A former GOP congressman from Georgia, Price played a supporting role in the fruitless Republican effort to repeal Barack Obama’s health care law, which has been another source of frustration for the president. Price is known as a conservative policy expert, but his penchant for taking private charter aircraft on the taxpayer’s dime is creating new headaches for the White House.
Late in the day, Price’s office said he’s heard the criticism and has taken it to heart. There was no indication he’d be stepping down.
Prompted partly by controversy over Price, the House Oversight and Government Reform Committee on Wednesday sent requests for detailed travel records to the White House and 24 departments and agencies, dating back to Trump’s first day in office.
The letters were signed by the committee’s chairman, Rep. Trey Gowdy, R-S.C., and its ranking Democrat, Elijah Cummings of Maryland. Lawmakers are demanding information on political appointees’ use of government planes for personal travel, as well as their use of private charters for official travel. The committee wants details by Oct. 10.
The president vented his displeasure with Price to reporters as he left the White House for a trip to sell his tax overhaul in Indianapolis.
“I was looking into it, and I will look into it, and I will tell you personally I’m not happy about it,” Trump responded when asked about Price’s travel. “I am not happy about it. I’m going to look at it. I’m not happy about it and I let him know it.”
Trump’s comments seemed to take the health secretary’s office by surprise. For hours there was no response from the Health and Human Services Department, but Wednesday evening a spokeswoman released a statement.
“As the secretary said over the weekend, he’s heard the criticism and the concerns,” said spokeswoman Caitlin Oakley. “He takes that very seriously and has taken it to heart.” Previously Price’s office had said it’s cooperating with a review by the HHS inspector general, and he will stop flying on charters until that investigation is complete.
Price’s travels were first reported last week by Politico, which said it had identified 26 charter flights at a cost of hundreds of thousands of dollars. Cheaper commercial flights were a viable option in many cases.
On a June trip to Nashville, Price also had lunch with his son, who lives in that city, according to Politico. Another trip was from Dulles International Airport in the Washington suburbs to Philadelphia International Airport, a distance of 135 miles.
The HHS inspector general’s office is looking to see if Price complied with federal travel regulations, which generally require officials to minimize costs.
Price’s office said the secretary’s demanding schedule sometimes does not permit the use of commercial airline flights.
Trump’s publicly-expressed displeasure — or ambivalence — has been a sign in the past that the tenure of a key aide will soon be over.
Back in August, the president was asked if he still had confidence in Steve Bannon, then a senior strategist in the White House. “He’s a good person. He actually gets very unfair press in that regard. But we’ll see what happens with Mr. Bannon,” Trump said. Bannon was out three days later.
Price, an ally of House Speaker Paul Ryan, is a past chairman of the House Budget Committee, where he was known as a frequent critic of wasteful spending.

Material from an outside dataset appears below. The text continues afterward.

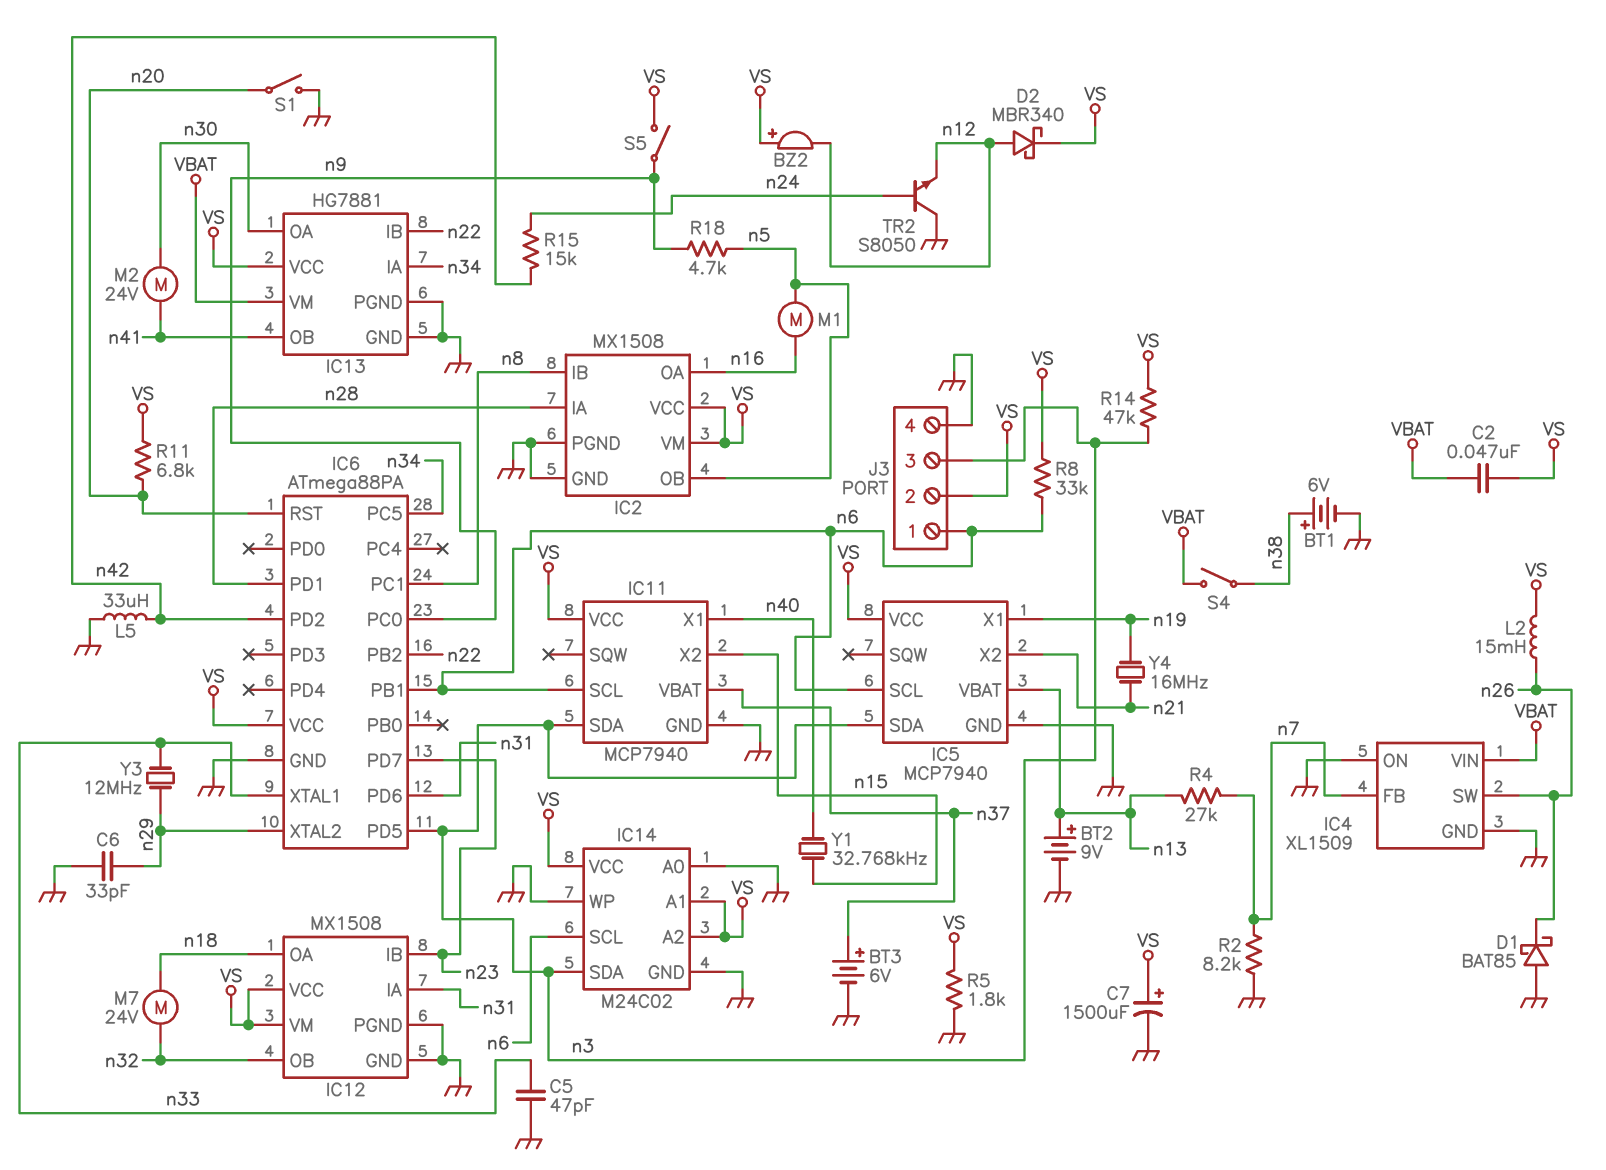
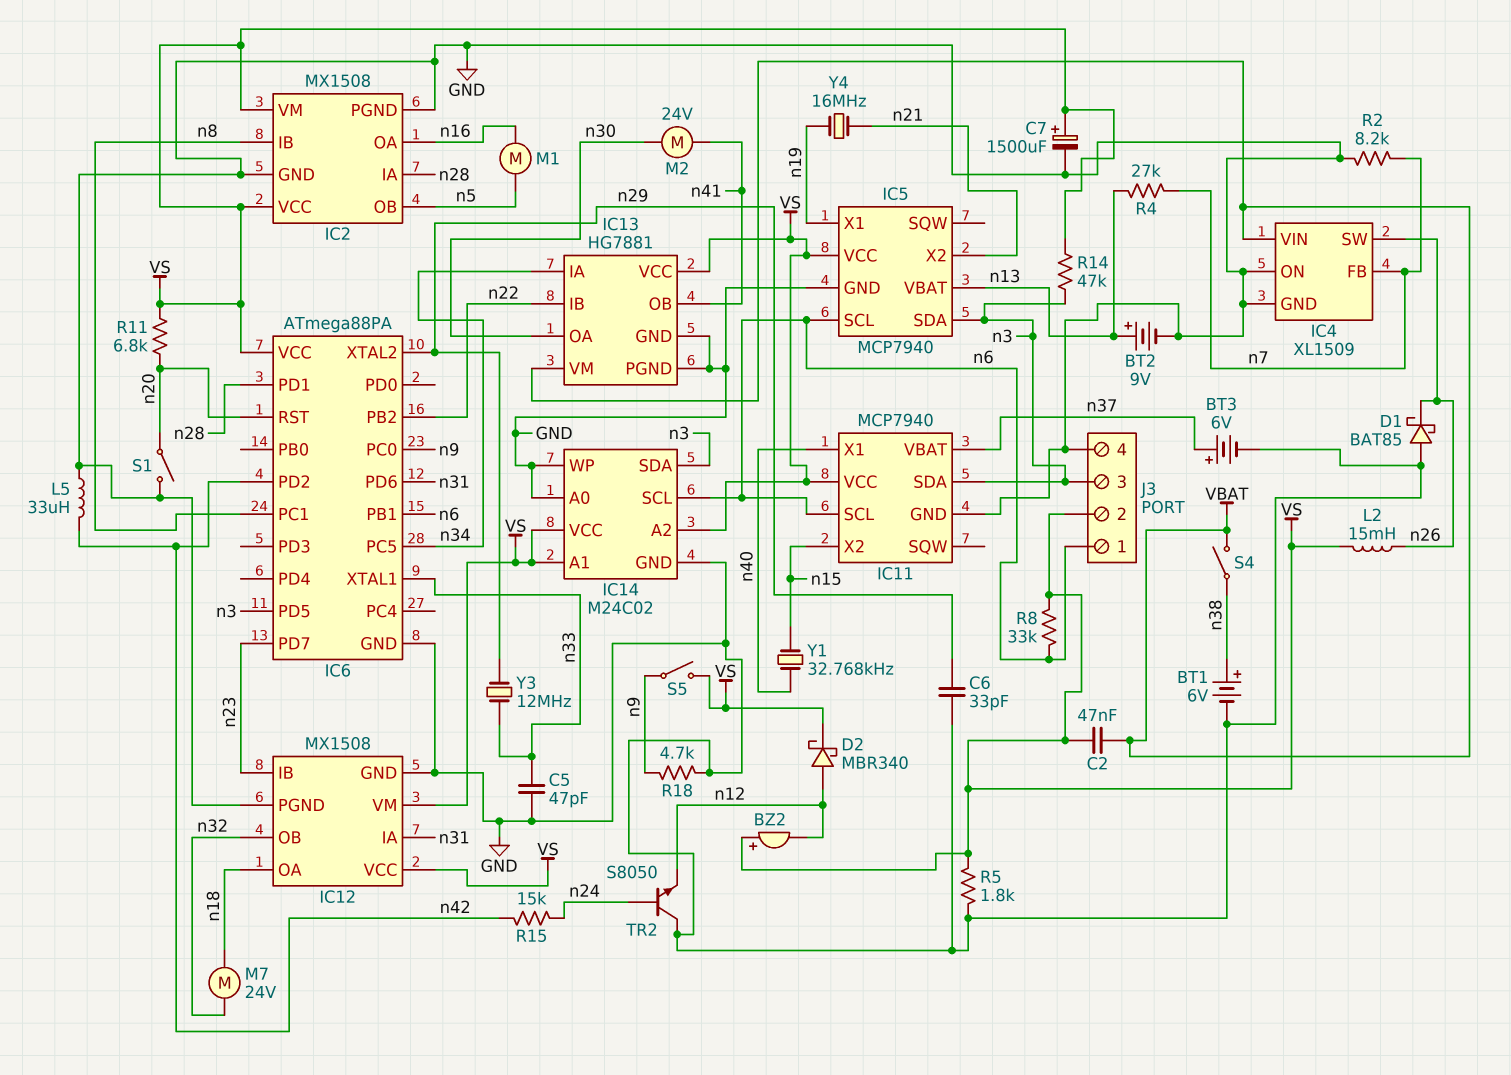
R18: 4.7k (n5, n9) -> 4.7k (GND, n9)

As HHS secretary, he has questioned whether the Medicaid health insurance program for low-income people delivers results that are worth the billions of dollars taxpayers spend for the coverage. He’s a former orthopedic surgeon who once practiced in an inner city hospital.
A group of Democratic lawmakers on Wednesday called for Price’s resignation. Reps. Ruben Gallego of Arizona, Ted Lieu of California, Brenda Lawrence of Michigan, Jamie Raskin of Maryland and Pramila Jayapal of Washington said in a letter that Price breached the public’s trust.
Republicans, however, largely remained mum. GOP lawmakers know Price as a colleague and regard him as a serious student of policy who can instill conservative priorities in the vast bureaucratic apparatus of HHS.
Other members of the Cabinet contacted by The Associated Press last week said they personally foot the bill for chartered travel or reimburse taxpayers the difference between commercial and chartered travel. The exceptions are when they are traveling with the president or vice president, who fly aboard government planes.